MassMutual has created 292 “social economic personas” using MapMyBenefits software to prescribe how employees should use their benefit dollars. Because Social Security will replace such a large percentage of income for lower-wage earners, Wilson states that 40% of people need to save less than the prescribed 10%, for example.

Smart data drives dynamic managed accounts where technology assigns personalized asset allocation models leveraging liability-driven investing (LDI), which are employed by most pension plans, to determine how much risk each individual should take. Envestnet Retirement Solutions, NextCapital, Fidelity Investments and Empower-Retirement are making big bets on dynamic managed accounts.

Most data aggregators rely on screen-scraping technology but according to Wilson, Yodlee – an Envestnet company – is a leader because unlike many competitors, they get permission to access accounts from the host. With heightened concern about cybersecurity, access will only get harder.

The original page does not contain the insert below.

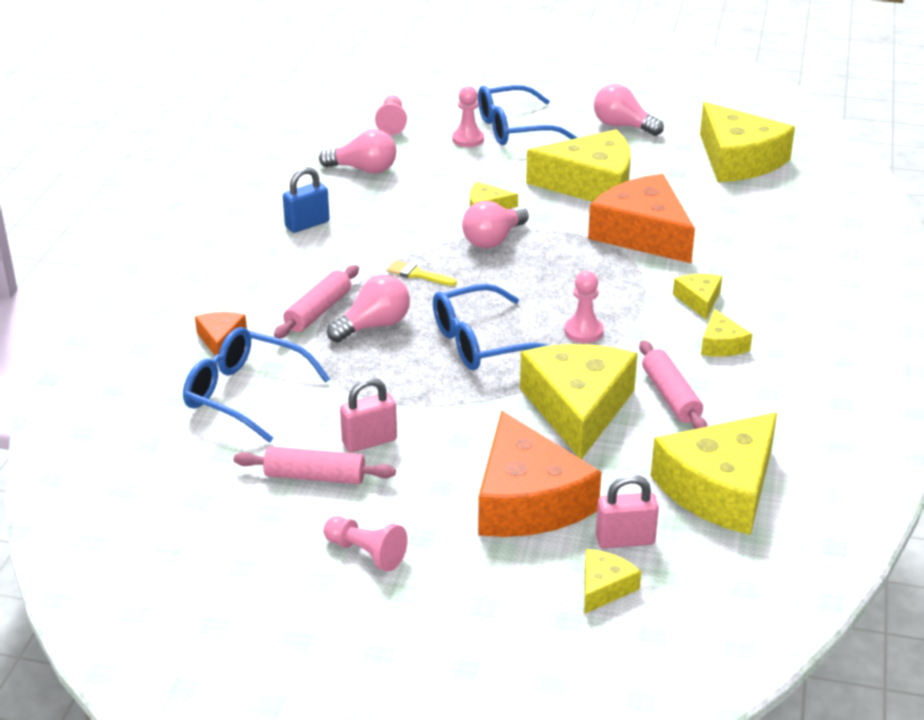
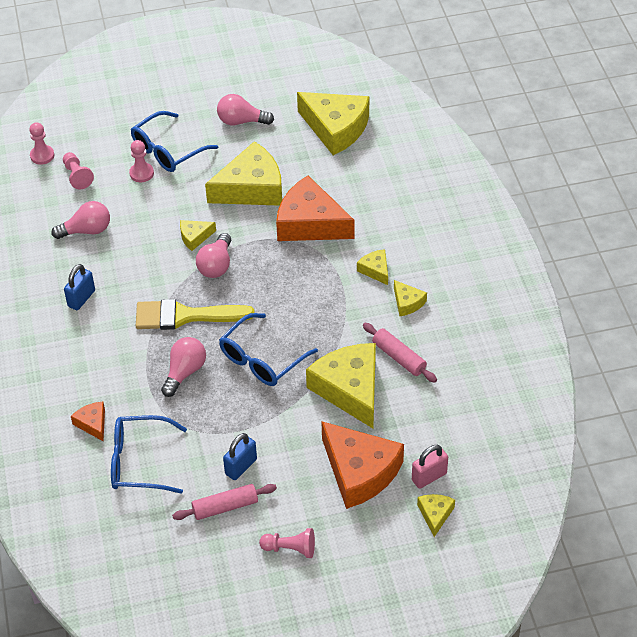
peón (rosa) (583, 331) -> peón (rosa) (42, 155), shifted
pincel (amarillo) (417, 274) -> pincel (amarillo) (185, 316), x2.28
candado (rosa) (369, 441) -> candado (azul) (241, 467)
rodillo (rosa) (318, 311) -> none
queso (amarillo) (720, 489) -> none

We are just at the beginning of major breakthroughs on how to improve outcomes. Huge gains have been made through behavioral finance, deploying auto features as promulgated by newly-minted Nobel Prize winning Professor Richard Thaler from the University of Chicago and Shlomo Benartzi from UCLA. Benartzi urges the 401(k) industry to use more nudging through emails, texts and even personalized videos. All this only gets more effective through the use of smart data, as well as by designing smarter screens to drive better behavior.

IMPEDIMENTS

So what’s holding up smart-data driven innovation?

Record keepers dealing with margin pressure are cutting corners, and are not investing in technology, limiting their ability to produce smart data from the mass of information stored on archaic systems that sometimes are incompatible and hard to extract data from quickly. Some are hoarding the data, trying to leverage it for only themselves.

Advisers need to embrace change as well by moving beyond target-date funds to dynamically managed accounts, as well as by looking at total benefits.

While Health Savings Accounts are the hot topic of the 401(k) industry, the reality is that few retirement plan advisers use or advocate for them because HSAs are outside their comfort zone. Wilson of MassMutual admits that uptake of their private exchange, which allows employees to buy all benefits in one place, has been slow as many advisers, who are not from the benefit world, are intimidated.

With the data and technology readily available, it seems obvious that the defined contribution industry and retirement plan advisers should be advocating for the use of smart data.